Reports indicate that the little scamp decided since his buddies no-showed on the camping trip, to escape camp and hoof it back home alone.
I believe that his parents were not attending the event and he thought he would just hump it to the nearest road and hitchike home.
"Michael's parents said he sometimes takes Ritalin to control attention-deficit disorder." Looks like he may have been off his meds when he had this bright idea.
If this proves to be the case, he owes every person who spent their time hunting for him a personal apology and he should be handed the bill for the rescue op.
Can't believe a 12 y/o is stupid enough to do that these days.
http://www.foxnews.com/story/0,2933,260134,00.html
Friend: Survivor Boy Scout Didn't Want to be on Camping Trip Before He Went Missing
Wednesday, March 21, 2007
McGRADY, N.C. —
The 12-year-old Boy Scout who survived on creek water for four days alone in the North Carolina mountains had told his tent mate before wandering off that he didn't want to go on camping trips anymore, a fellow Scout said Wednesday. The boy's father said his son told him he was trying to find a road to hitchhike home.
At first, the other campers thought Michael Auberry had just gone to clean his mess kit and that he would be back any minute, Boy Scout Griffin Prufer told NBC's "Today" show Wednesday. But the time wore on.
"I noticed my dad going into the woods yelling and screaming his name and blowing whistles and stuff," Griffin said.
"I was scared," he said. "He (Michael) said something to his tent mate. He said he didn't want to go on camping trips anywhere."
That was early Saturday afternoon. The hours became days as scores of searchers with trained dogs and heat-sensing helicopters scoured the area for the missing Scout. Then, just before noon on Tuesday, a search dog named Gandalf caught Michael's scent less than a mile from the Scout troop's camp site.
Gandalf "popped his head three times" and there was Michael, walking along a stream, said Misha Marshall, the 2-year-old Shiloh shepherd's trainer.
"He was a little dazed," Marshall said, and he was tired, hungry and dehydrated, but calm.
The searchers help Michael out of the woods and gave him granola bars, crackers and water. Later, at a hospital with his parents, Michael ate chicken fingers and asked for cookies.
"He was homesick," said his father, Kent Auberry. "He started walking, and at one point when he was walking he thought maybe he'd walk as far as the road and hitchhike home."
"We're going to have our lectures about hitchhiking again," the father said. "We've had them in the past, but with a special vigor, we'll go over that again with Michael."
Michael said he slept in tree branches, drank river water and curled up under rocks while he was in the wilderness. "He saw the helicopters and heard people calling him, but he yelled back and they didn't hear him," Auberry said.
"He's got a tremendous life spirit," the father said, adding that Michael "wants to thank Gandalf especially — even though he ate the peanut butter crackers they gave him."
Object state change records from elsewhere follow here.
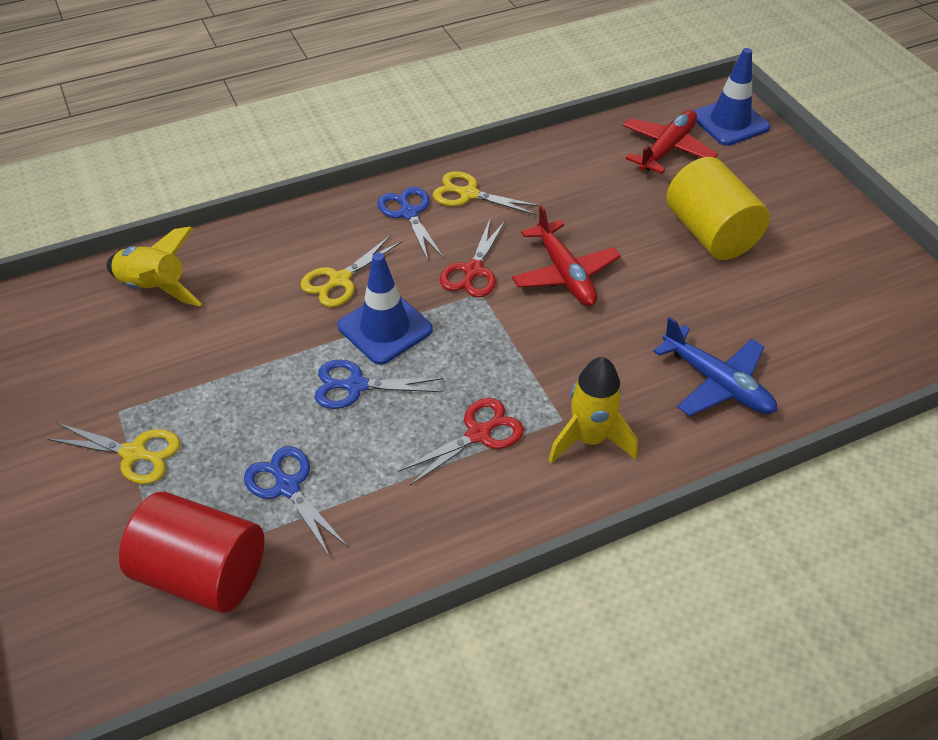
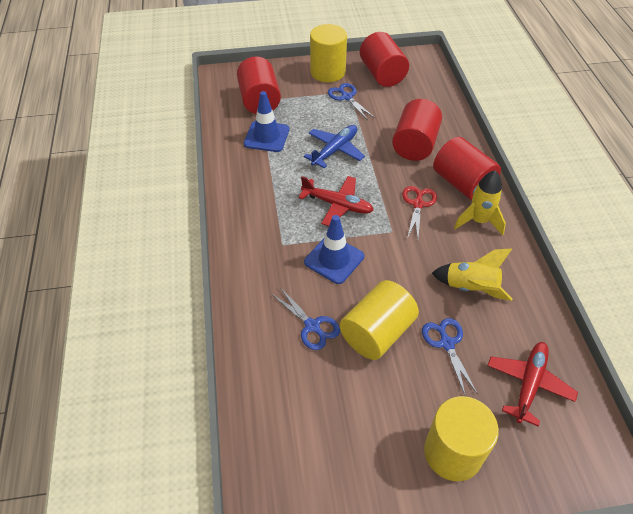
red cylinder: 1 -> 4
red scissors: 2 -> 1
yellow cylinder: 1 -> 3
yellow scissors: 3 -> 0

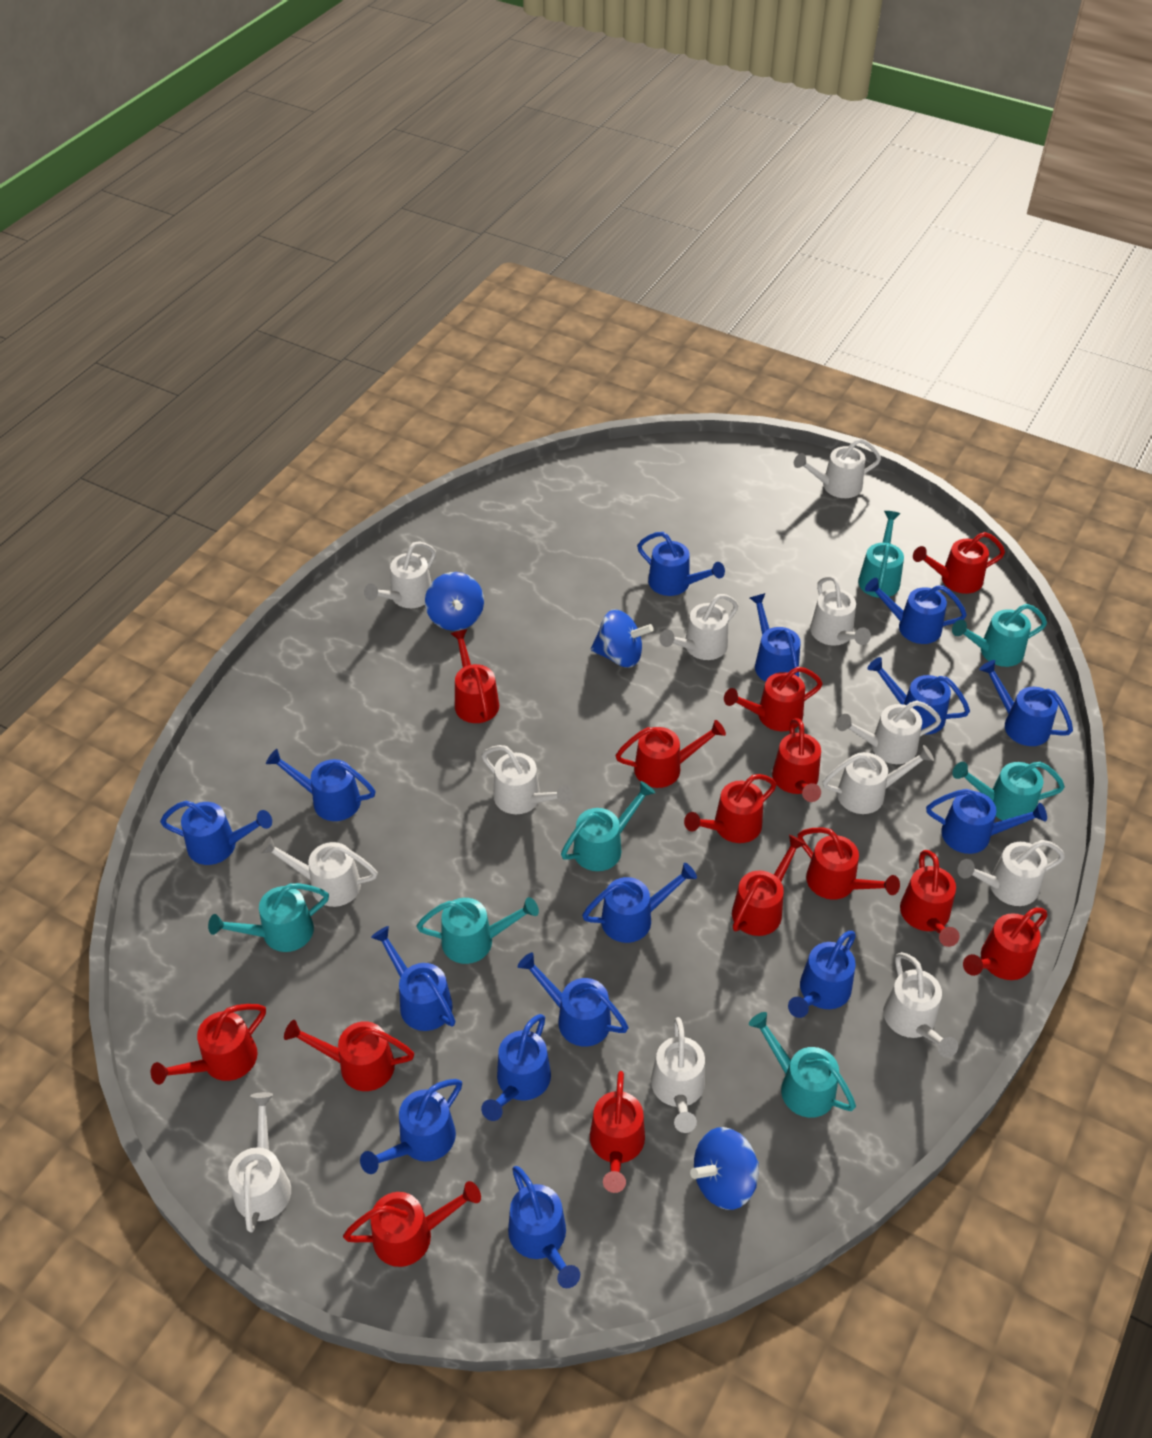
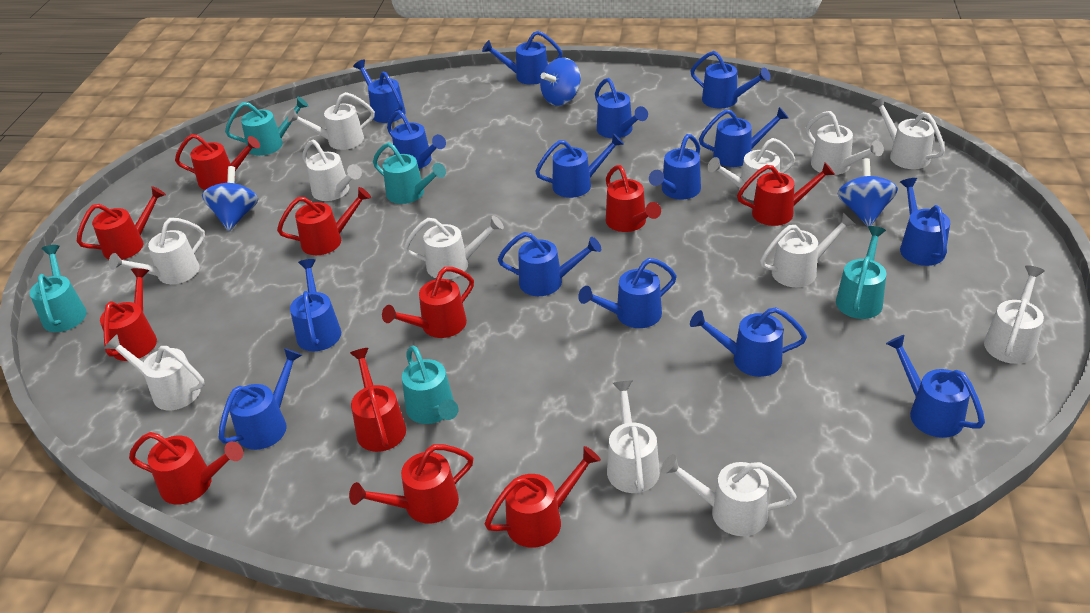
red watering can: 14 -> 11
turquoise watering can: 7 -> 5

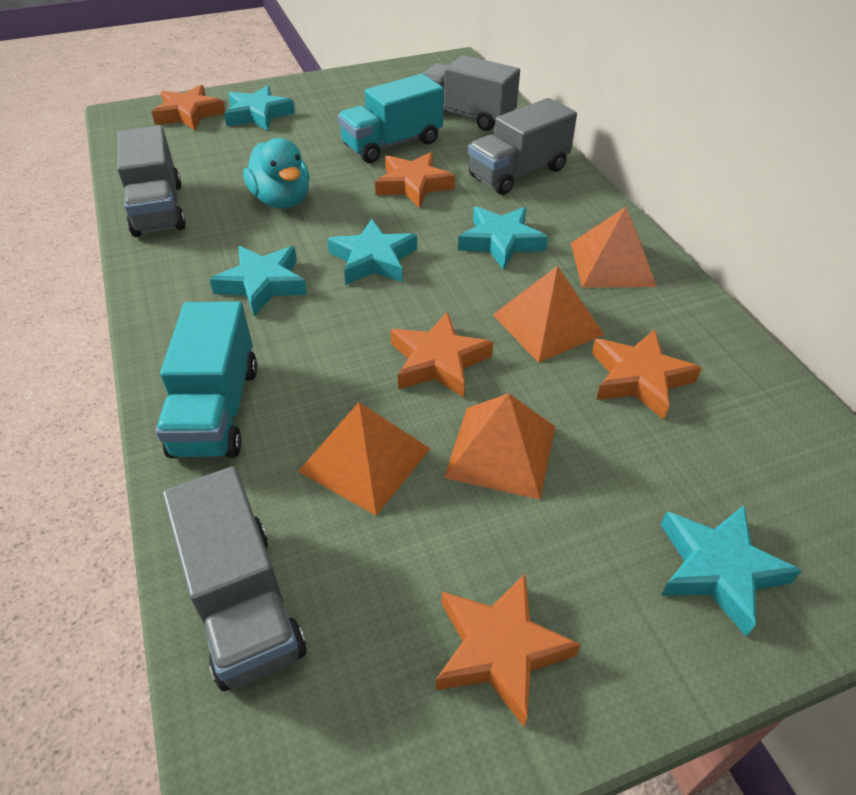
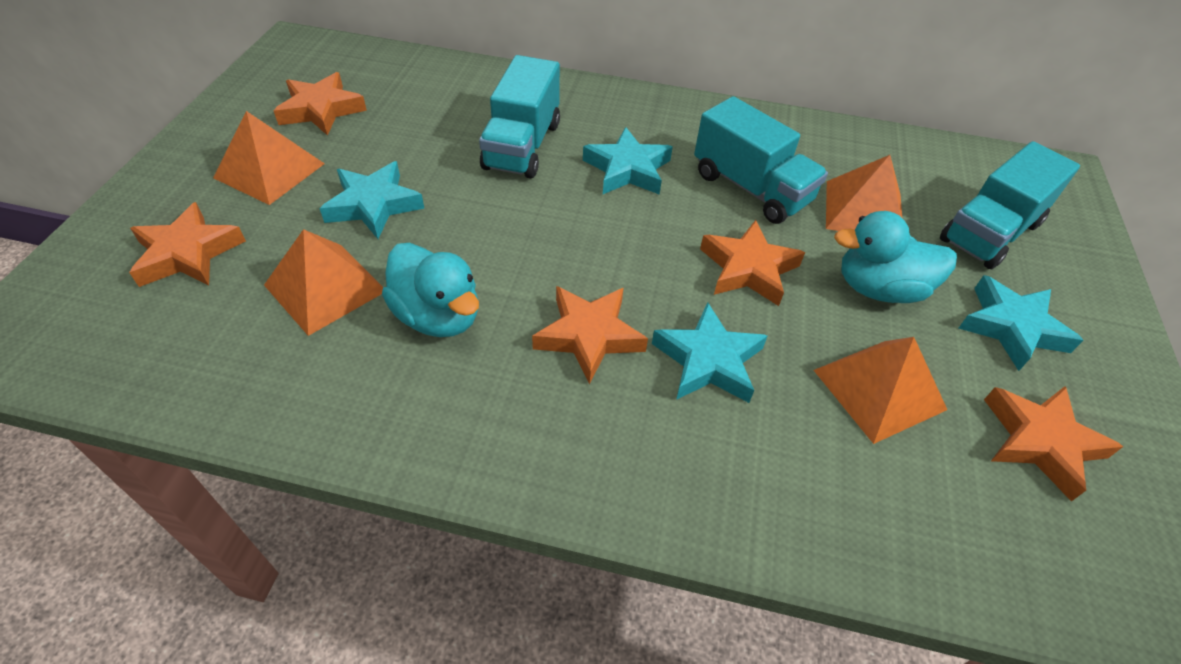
grey truck: 4 -> 0
turquoise duck: 1 -> 2
turquoise star: 5 -> 4
turquoise truck: 2 -> 3

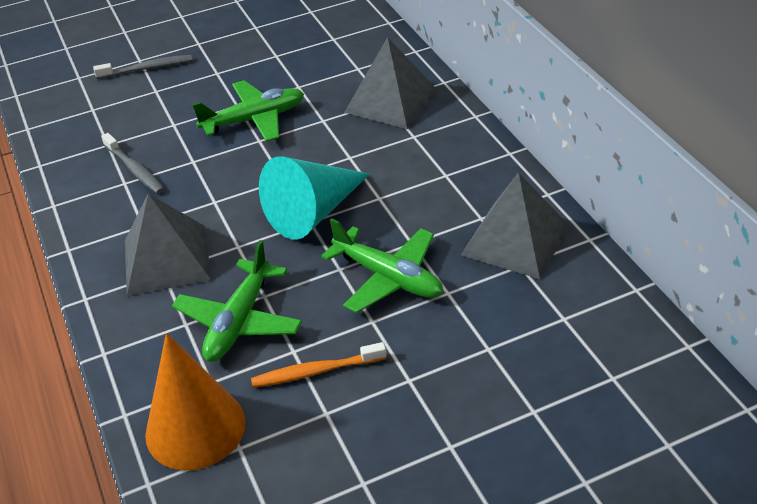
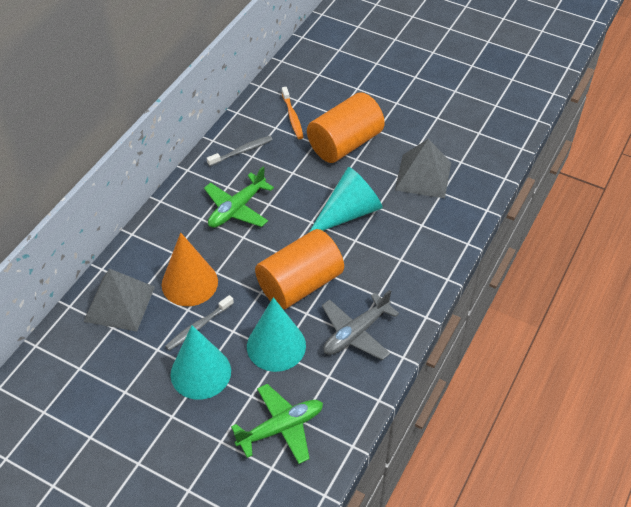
green plane: 3 -> 2
grey plane: 0 -> 1
grey pyramid: 3 -> 2
orange cylinder: 0 -> 2
turquoise cone: 1 -> 3

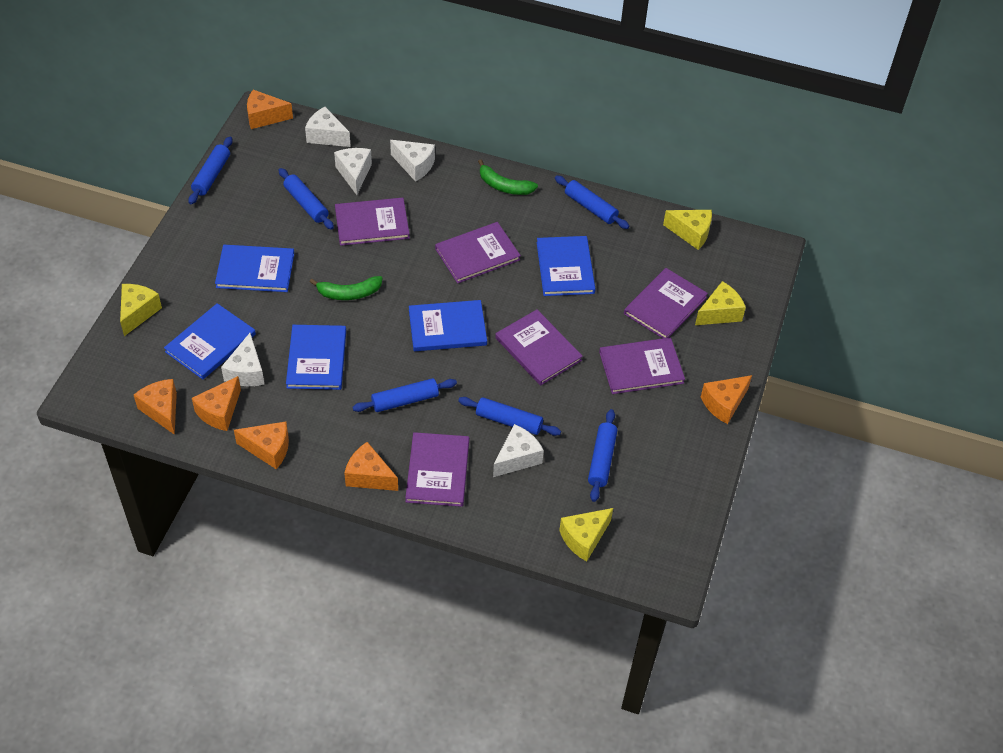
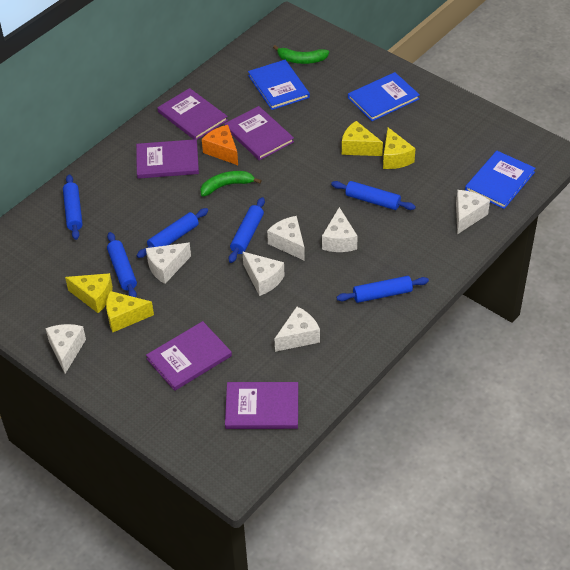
blue book: 5 -> 3
orange cheese: 6 -> 1
purple book: 6 -> 5
white cheese: 5 -> 7

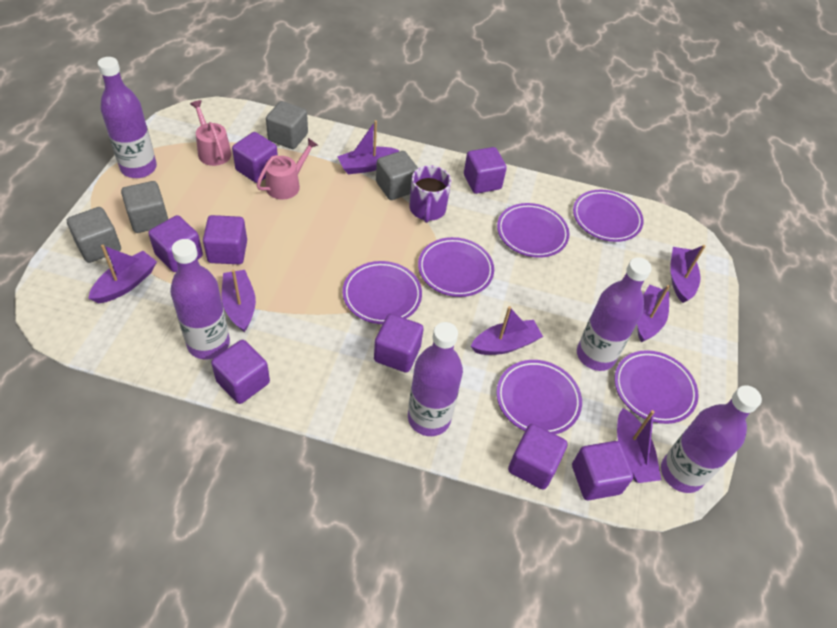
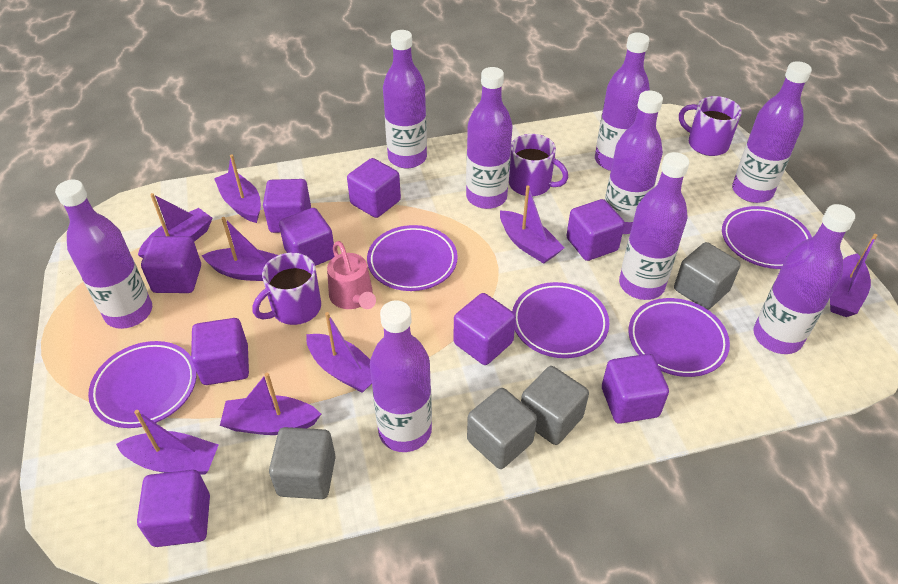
pink watering can: 2 -> 1
purple boat: 7 -> 8
purple bottle: 5 -> 9
purple cube: 8 -> 9
purple mug: 1 -> 3
purple plate: 6 -> 5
Michael had worn two jackets, one of them fleece, and was believed to have a mess kit and potato chips with him when he disappeared. The temperature dropped into the 20s some nights, and he said he lost his hat and glasses in the woods.
Once rescued, though, the first thing he said to searchers was that "he wanted a helicopter ride out of there," said Blue Ridge Parkway ranger David Bauer.
Aside from a few cuts and scratches, Michael was in good health. He was given IV fluids in the ambulance to help him rehydrate and told his father he wanted to sleep, said ambulance driver Bud Lane.
Hours earlier, the boy's father had talked about one of Michael's favorite books when he was younger, a story titled "Hatchet" about a boy whose plane crashes in the wilderness, and how the boy survives on his own.
"I think he's got some of that book in his mind," Auberry said.
He said Michael had been a bit reluctance to go on the trip. The boy had asked his dad if he would give him $5 if he didn't have a good time. Auberry said he assured his son that if he wasn't happy on the trip, they would do something fun together the next day.
"To have our son back is a tremendous blessing," Auberry said Tuesday afternoon. He also offered a plea from Michael about making up his sixth-grade schoolwork.
"He's worried about make-up work in Miss Self's class," Auberry said. "So if Miss Self could cut him a break, he would be very, very grateful."